Estos pasajeros estaban despiertos y no había nadie en todo el tren que no compartiese conellos una o varias de sus ideas. Cuando el tren entró en el túnel, la llama de la antorcha Wyatt era lo último que se veía.
Claramente los pasajeros de ninguno de las dos catástrofes (ni los de la realidad, ni los de la ficción) son responsables directos, así como tampoco el resto de la población.
Sin embargo, cabe preguntarse cuánto de lo que hacemos y cuánto de lo que hacen los otros no es una colaboración a la gran película que hace que estas cosas sucedan. Cuántas acciones pequeñas pero constantes hacen que estas tragedias sean cada vez más frecuentes.
Colabora con estas circunstancias:
– Aquel que piensa que “está bien que haya un poco de inflación” y, al mismo tiempo quiere que los servicios se le presten a tarifas congeladas peso/dólar.
– Aquel que piensa que está bien que hay que promover la “industria nacional” mediante trabas o, directamente, restricciones a las importaciones y no mediante la verdadera competencia y productos de calidad (Cuántos repuestos para trenes, energía, micros y otros no están entrando por culpa de un gorila como Moreno?).
– Aquel que aplaudió la confiscación de los fondos de pensión de los demás para que los administre el fantástico e infalible estado.
– Aquellos que están orgullosos por haber “recuperado” Aerolíneas Argentinas y muy conscientes de que “debe haber una Aerolínea de Bandera” (administrada por el estado y dilapidando recursos de los contribuyentes).
– Aquellos que piensan que el estado está para “controlar” a los privados, desde un banco hasta en la casa de quién se fuma o cuánta sal le ponés a la comida, sabiendo bien que los burócratas no pueden controlar ni los servicios que ellos mismos prestan.
– Aquellos que piensan que el problema de este gobierno es de formas y no de fondo, y que, con buenos modales van a poder administrar a todo y todos, pero eficientemente.
– Aquellos que, luego de haber visto cómo le sucedían cosas así a los demás (accidente del Sarmiento y los colectivos, asaltos a diario, etc, etc.), prefirieron poner el voto a los mismos, no vaya a ser “que se rompa la economía” y no se puedan comprar el último blackberry.
– Aquellos que insisten con que hay que cumplir con las normas de esa aberración conocida como la Comisión Nacional de Regulación de Transporte. Esos que se ponían a apretar a una línea de colectivos que prestaba un servicio mucho mejor y diferencial.

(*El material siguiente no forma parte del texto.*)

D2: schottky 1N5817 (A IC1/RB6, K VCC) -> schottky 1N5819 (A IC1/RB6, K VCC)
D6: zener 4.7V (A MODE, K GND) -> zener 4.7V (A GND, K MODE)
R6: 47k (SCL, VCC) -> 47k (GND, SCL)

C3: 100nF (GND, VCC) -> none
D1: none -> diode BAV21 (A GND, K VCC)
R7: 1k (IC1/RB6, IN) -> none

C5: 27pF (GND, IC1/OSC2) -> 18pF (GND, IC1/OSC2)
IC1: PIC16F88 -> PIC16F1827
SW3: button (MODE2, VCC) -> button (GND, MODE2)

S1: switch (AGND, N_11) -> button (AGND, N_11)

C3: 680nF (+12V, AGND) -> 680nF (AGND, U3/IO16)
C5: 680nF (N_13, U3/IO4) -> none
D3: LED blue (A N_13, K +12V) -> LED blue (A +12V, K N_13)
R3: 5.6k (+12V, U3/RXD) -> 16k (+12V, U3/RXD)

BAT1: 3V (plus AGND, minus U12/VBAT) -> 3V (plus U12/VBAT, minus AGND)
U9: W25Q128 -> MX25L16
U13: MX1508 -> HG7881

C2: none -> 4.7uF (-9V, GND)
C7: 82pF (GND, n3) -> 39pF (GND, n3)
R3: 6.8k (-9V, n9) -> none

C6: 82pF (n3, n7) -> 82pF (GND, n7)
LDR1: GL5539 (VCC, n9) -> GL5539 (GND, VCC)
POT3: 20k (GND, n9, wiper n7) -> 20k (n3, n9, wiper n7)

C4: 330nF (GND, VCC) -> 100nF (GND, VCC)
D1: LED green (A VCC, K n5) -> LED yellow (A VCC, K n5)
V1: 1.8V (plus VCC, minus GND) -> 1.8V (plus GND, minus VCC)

– Aquellos que recibieron y reciben subsidios que son bancados con los impuestos que pagan otros.
En fin, por acción u omisión, todo un país cómplice de la tragedia. Un país que, a pesar de haber visto, sigue creyendo que el Estado mágicamente va a sacar la incertidumbre de sus vidas y marcarles y asegurarles el camino a seguir desde la cuna hasta la tumba. Ahí tienen al estado. Ahí están los frutos del estatismo recalcitrante.
Podría ponerme a escribir sobre las ventajas de un sistema de transporte de plena competencia y todas esas cosas que ya sabemos. Podría incitar a la rebelión fiscal y a la resistencia civil. Podría arengar sobre lo buena y benéfica que es la libertad.
Pero hoy no.
Hoy simplemente me terminé de dar cuenta cuánto vale para la mayoría de los argentinos la vida humana: una blackberry y un puto plasma ensamblados en Tierra del Fuego.